The much-discussed personal loan from banks for the treatment of Covid-19 has finally reached the consumer.
State Bank of India has become the first bank in the country to offer a personal loan for the treatment of Covid-19 following the creation of a Rs 50,000 crore liquidity pool by Reserve Bank of India in early May.
The country’s largest bank if offering these loans from June 11.
“We are happy to introduce SBI Kavach Personal Loan scheme to help people affected in the wake of Covid-19 crisis up to Rs 5 lakh. We believe this new scheme will offer much-needed financial assistance to the people to manage the Covid treatment-related expenses without any hassle,” said Dinesh Khara, chairman, SBI.
SBI will charge 8.5% interest on these loans that have t repaid in a maximum period of 5 years. All banks are free to choose their own interest rates but there is a limit set by RBI itself.
Public sector banks will provide these unsecured personal loans to individuals from Rs 25,000 to Rs 5 lakh for salaried, non-salaried and pensioners for meeting the expenditure of emergency Covid treatment.
Current Covid treatment expenses as well as expenditure already incurred would be covered by this loan.
The purpose of this unsecured personal loan is to offer relief to the people for meeting medical expenses of self and family members.
This loan will be part of the Covid loan book being created by banks as per RBI’s Covid relief measures. All the commercial banks have to create this loan book according to the instructions of RBI.
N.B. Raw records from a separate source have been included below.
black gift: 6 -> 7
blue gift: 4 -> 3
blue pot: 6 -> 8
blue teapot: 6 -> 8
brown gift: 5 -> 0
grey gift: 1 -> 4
There is a moratorium period of three months on repayment.
Apart from these special purpose personal loans, banks are going to offer a special loan up to Rs 2 crore for setting up oxygen plants in the hospital or healthcare facilities.
These loans will be guaranteed by the government and the interest rate is capped at 7.5% annually.
All public sector banks can also offer business loans for healthcare facilities up to Rs 100 crore to setup or expand healthcare infrastructure.
This loan will be for a maximum tenure of 10 years. The quantum of loan will be Rs 100 crore for metro cities, Rs 20 crore for tier-I and Rs 10 crore for tier-II and tier- III cities.
Existing loans can also be restructured during this second wave of the pandemic. Public sector banks have formulated a holistic approach for restructuring loans to individuals, small business and MSME specially up to Rs 25 crore.